更新日志
- 2026/3/3,2.0 版本。前端导航栏改为侧边栏系统,视频流采用 WebSocket 框架降低延迟,YOLOv8/v11 视频流更稳定。在原有系统基础上增加了 LLM 大模型智能分析功能,支持 YOLOv8/v11 分类模型、目标检测、分割、OBB、关键点检测任务。支持双模型联合检测与识别,如人脸表情识别、人脸识别等需要检测模型与分类模型共同完成的任务。
在人脸表情识别中,单独使用检测模型识别人脸表情并非不可行,但存在一个潜在问题:如果数据集全是头部照片,当模型预测的照片是全身照时,识别准确率会下降。此时可用检测模型识别人脸,将人脸信息输入到表情分类模型进行分类。这是一个通用系统,更换自己的模型即可适配更多场景。
项目概述
在人工智能迈向通用化(AGI)的今天,'视觉感知 + 语言理解'的多模态联合是未来的趋势。单纯的检测画框已经无法满足复杂的业务需求,如何让系统'看懂'画面并进行'思考',是当前视觉项目的重点。本项目将 YOLO 目标检测模型(兼容 YOLOv8/v11 系列)与 DeepSeek 等大语言模型(LLM)进行联合,使用 Django(后端)+ Vue3(前端)技术栈,完成一个具备'视觉感知 ➡️ 智能分析 ➡️ 对话问答'闭环的全能型 AI 视觉助手 Web 系统。这是一个通用的 Web 系统,可以更换自己的模型,兼顾科研、大作业、个人学习、毕设、工业等应用场景。
核心特性
- CV + LLM 视觉大语言模型:引入 DeepSeek 等大模型接口,YOLO 负责精准提取画面中的目标信息(如人数、物品、异常状态),LLM 负责接管数据并生成自然语言报告、安全预警或业务建议。系统内嵌 AI 智能助手聊天界面,用户可针对检测画面直接与大模型进行对话分析(例如问:'画面中有几个人没戴安全帽?应该采取什么措施?')。
- 兼容单/双模型:支持单模型目标检测与图像分类,也支持双模型联合识别。如先由检测模型锁定关键区域(如人脸、车辆),再自动把检测结果输入到分类模型进行分类识别(如表情识别、车型分类),多维度标签前端实时渲染。

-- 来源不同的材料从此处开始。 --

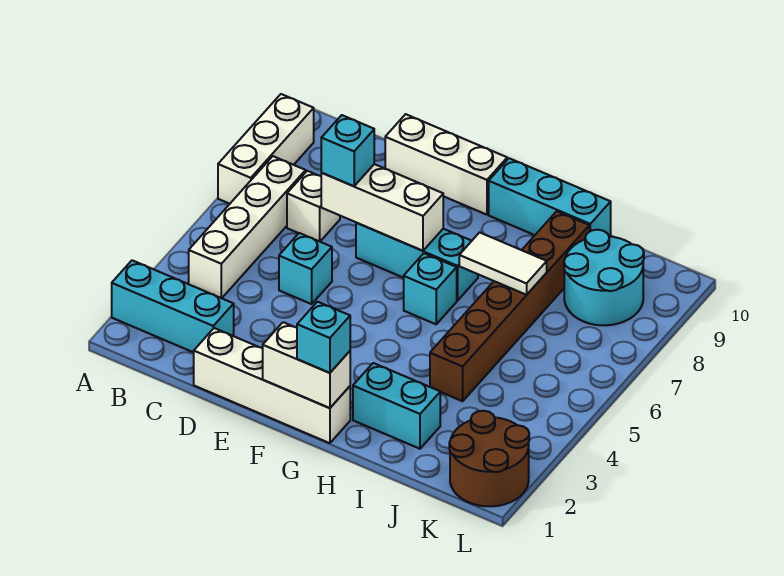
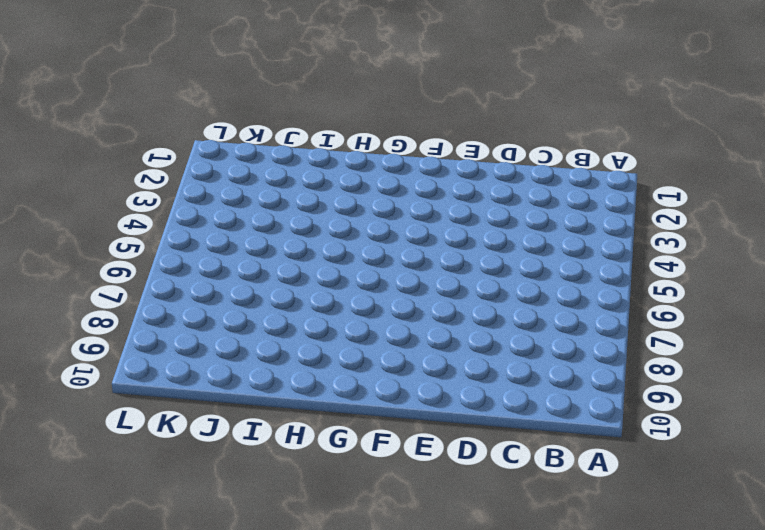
none -> cyan brick A2:C2 level 1
none -> white brick A7:A9 level 1
none -> white brick B4:B7 level 1

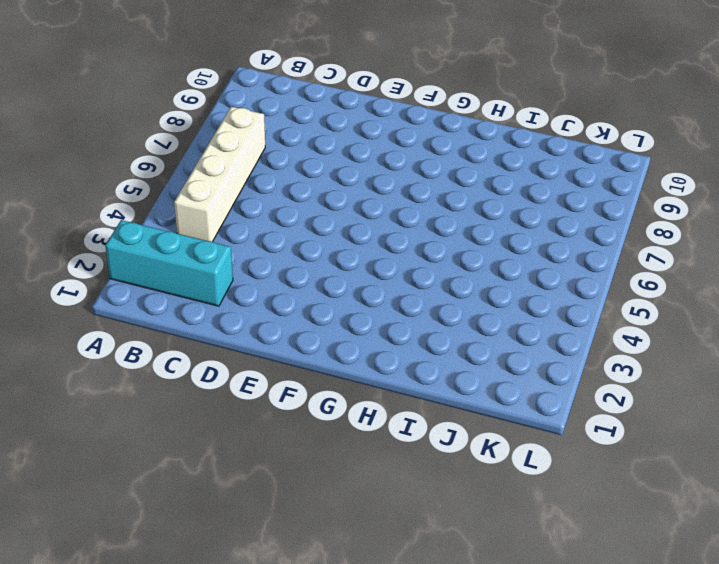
none -> white brick A7:A9 level 1
none -> white brick C7 level 1
none -> white brick D1:G1 level 1

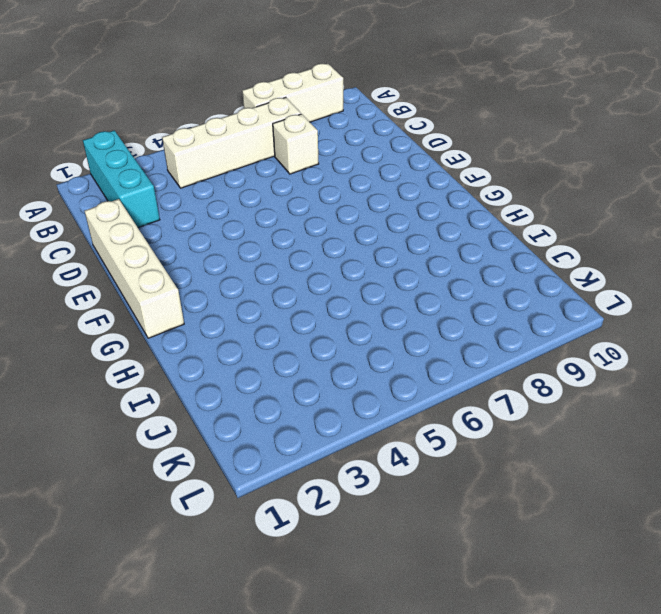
none -> cyan brick D5 level 1
none -> white brick D10:F10 level 1
none -> cyan brick E7:G7 level 1

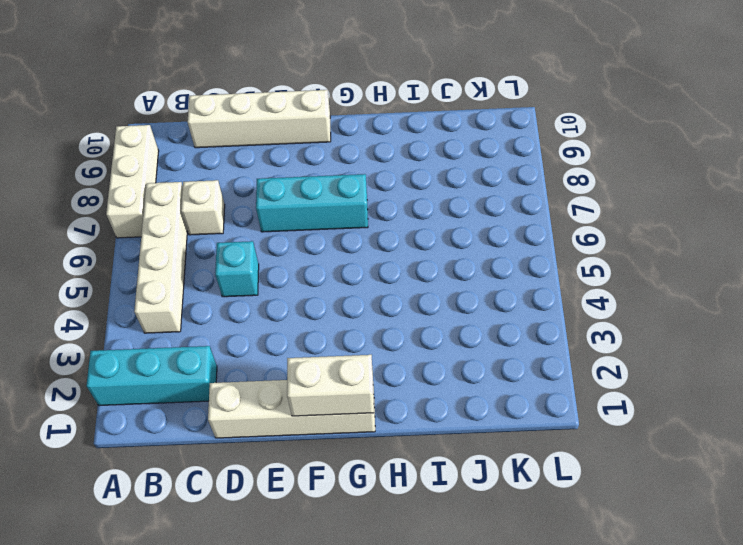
white brick C10:F10 level 1 -> white brick D10:F10 level 1
none -> cyan brick G6 level 1
none -> cyan brick G10:I10 level 1
none -> cyan brick H2:I2 level 1

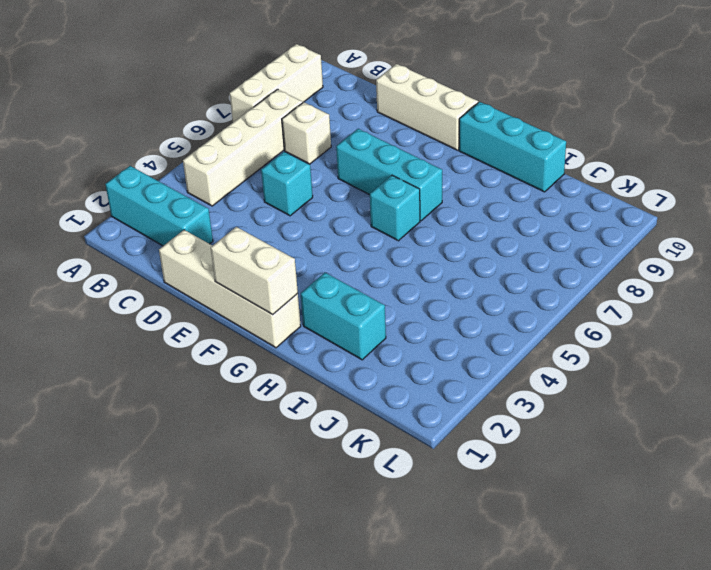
none -> brown brick I4:I9 level 1
none -> cyan round brick J8:K9 level 1
none -> brown round brick K1:L2 level 1

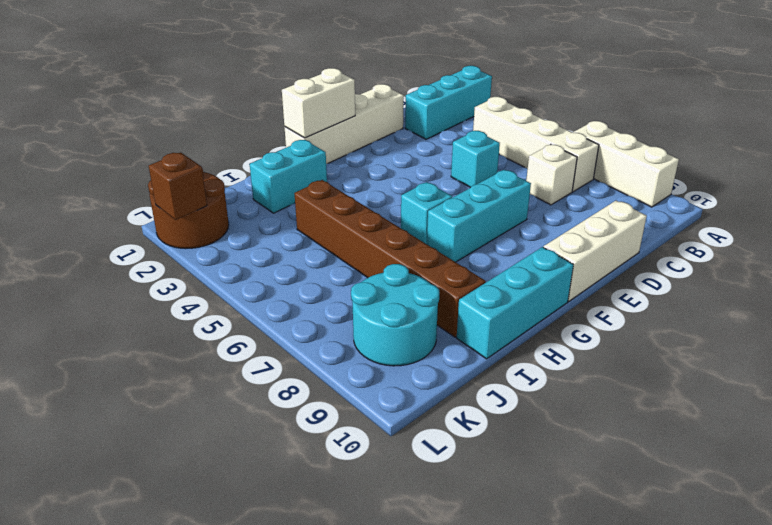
brown brick L2 level 2 -> none
none -> white brick D7:F7 level 2
none -> white tile H7:I7 level 2
none -> cyan brick D7 level 3

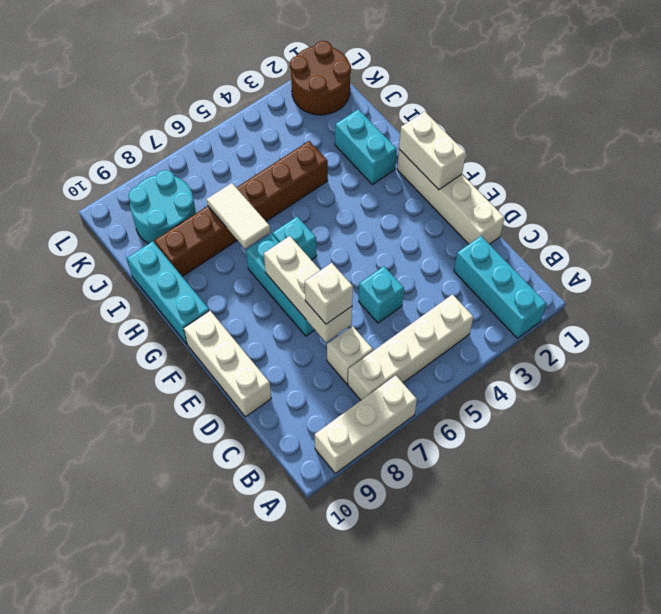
white brick D7 level 3 -> cyan brick D7 level 3
none -> cyan brick G1 level 3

- 支持多种任务:目标检测、图像分类、实例分割、关键点姿态估计及旋转框检测 (OBB)。支持本地图片、视频流以及外接摄像头实时检测。
- 参数配置:前端支持切换模型,实时拖拽滑块调节置信度 (Confidence) 和交并比 (IoU)、结果保存等。
应用场景
通用的系统你只需替换自己的 .pt 权重文件即可,常见的任务如下:
- 智能情感陪伴与分析助手:YOLO 实时捕捉并识别面部表情,DeepSeek 大模型根据用户的情绪状态(如悲伤、焦虑)提供充满温度的对话疏导与陪伴。
- 智慧工地安全 AI 巡检系统:YOLO 负责安全帽/反光衣的实时违规抓拍,LLM 助手自动汇总当日违规数据,生成自然语言形式的'施工现场安全分析日报'。
- 智慧停车与自动计费管家:车辆与车牌检测模型联动识别,AI 助手接管数据,支持用户通过自然语言查询'某车牌号停了多久?需要缴纳多少费用?'
- 智能客服与异常行为监控系统:集成 AI 客服对话窗口,结合监控画面中的跌倒、打架等异常行为,大模型第一时间分析现场严重程度并生成处理预案。
目标检测任务
目标检测是应用最广的领域,结合大模型可实现'检测 + 智能业务预警'闭环。
- 智慧工地:基于深度学习的施工现场安全防护装备(安全帽、反光衣)规范检测系统。
- 智慧电网:无人机巡检视角下的输电线路绝缘子破损与异常目标检测。
- 智慧交通:复杂路况下的多目标车辆追踪与行人违规横穿斑马线检测。
- 智慧农业:自然光照环境下的农作物表面病虫害定位与目标检测。
- 森林防火:基于无人机航拍视角的林区火灾烟雾与早期火情智能检测。
- 工业质检:智能制造流水线上的金属(如钢材、铝板)表面缺陷(划痕、裂纹)检测。